Given a set of n infected people, determine which of other m individuals can escape without getting infected (defined by x, y, d: squared distance to be mantained).
Approach:
- Create a Delaunay triangulation of the infected people's locations: t.insert(pts.begin(), pts.end())
- Enhance the triangulation finite faces with an index for traversal starting from 1 (keeping 0 for infinite): f->info() = num_faces++
- Iterate the finite faces and iterate their respective three neighbour faces: auto f2 = f->neighbour(i)
- Get the traversal index of the face (if infinite it's zero, symbolising the escape): int v = t.is_infinite(f2) ? 0 : f2->info()

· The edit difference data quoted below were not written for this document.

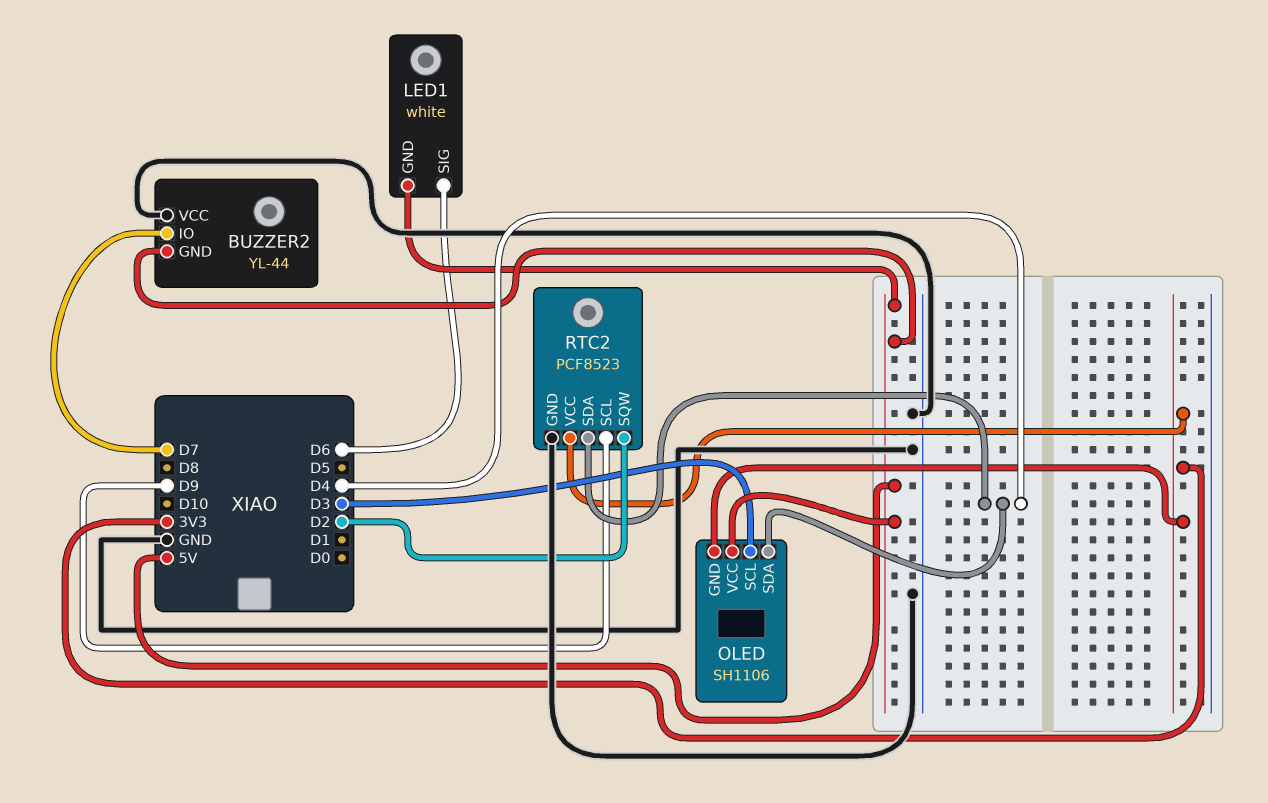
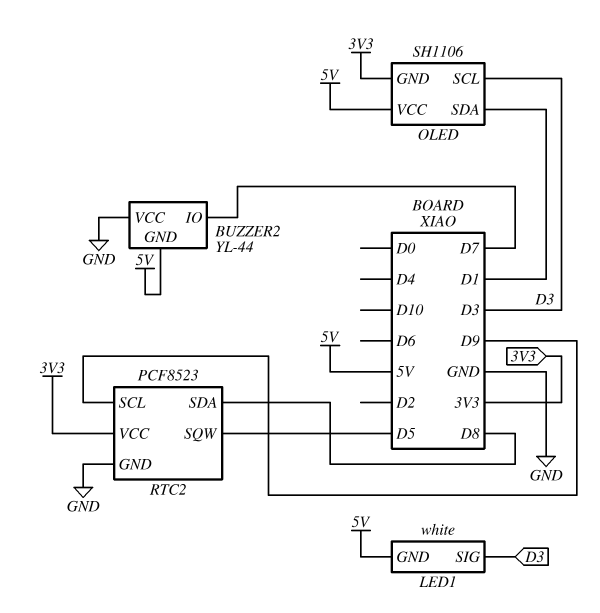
LED1 pin SIG: D6 -> D3
OLED pin SDA: D4 -> D1
RTC2 pin SDA: D4 -> D8
RTC2 pin SQW: D2 -> D5

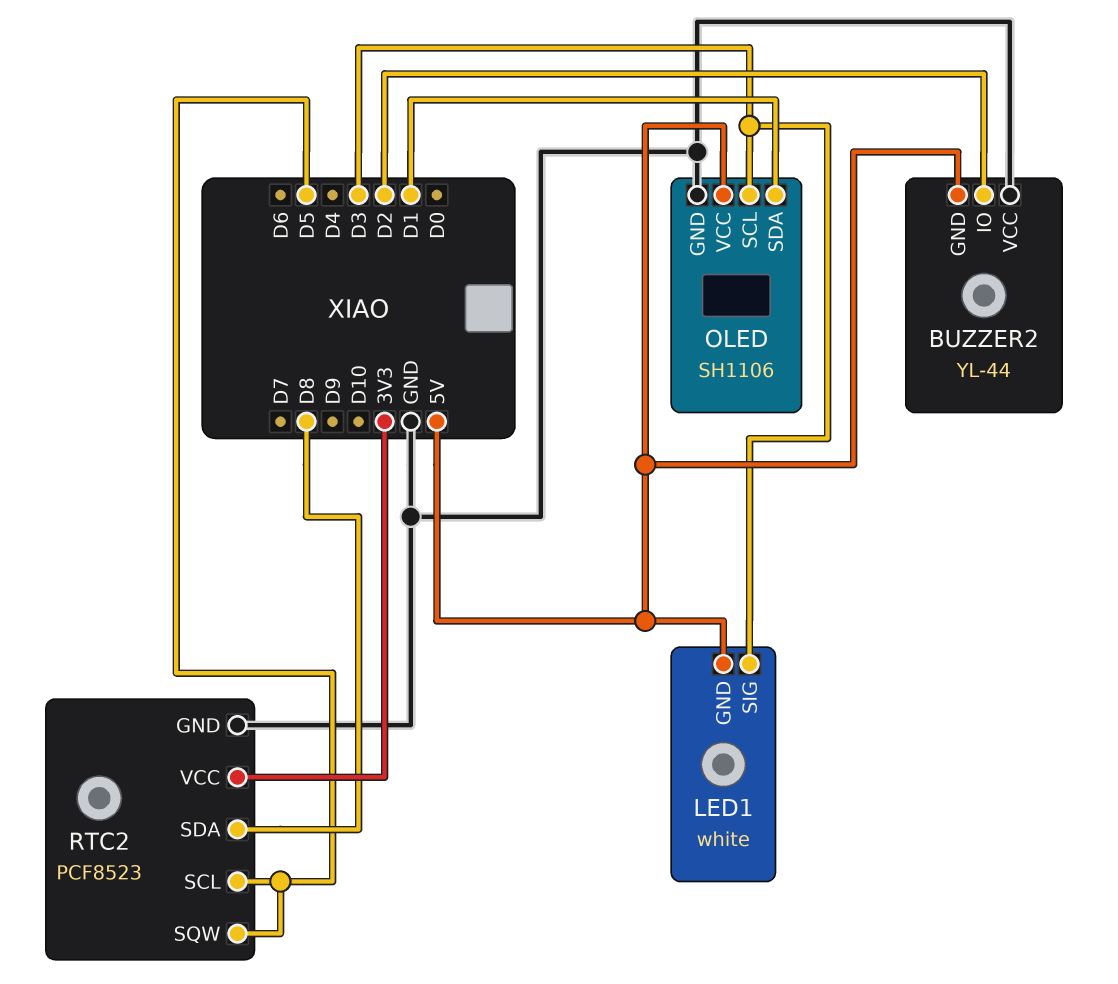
BUZZER2 pin IO: D7 -> D2
OLED pin GND: 3V3 -> GND
RTC2 pin SCL: D9 -> D5

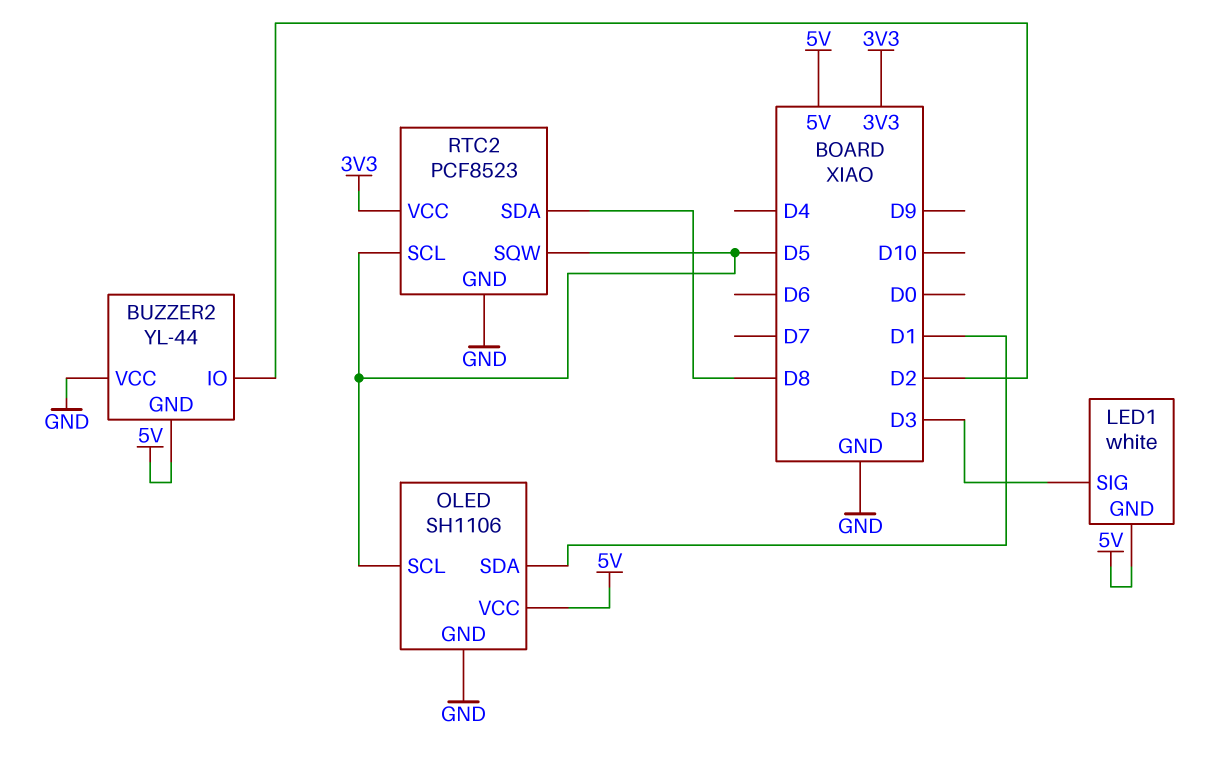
OLED pin SCL: D3 -> D5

- Get the respective two points in common between the two faces:
- auto p1 = f->vertex((i + 1) % 3)->point();
- auto p2 = f->vertex((i + 2) % 3)->point();
- We calculate the squared distance between the two points and we store for every face, the respective neighbour face with the distance, and we do it also for the infinite face when we found them.
- Perform a BFS on the triangulation:
- Start from the infinite face with infinite as infection distance.
- Traverse adjacent faces while maintaining the minimum infection distance in a bottleneck vector.
- For each person, check:
- The squared distance to the nearest infected person.
- If this sufficient, we locate the point to the respective face their location is in a face with sufficient distance (4d since squared).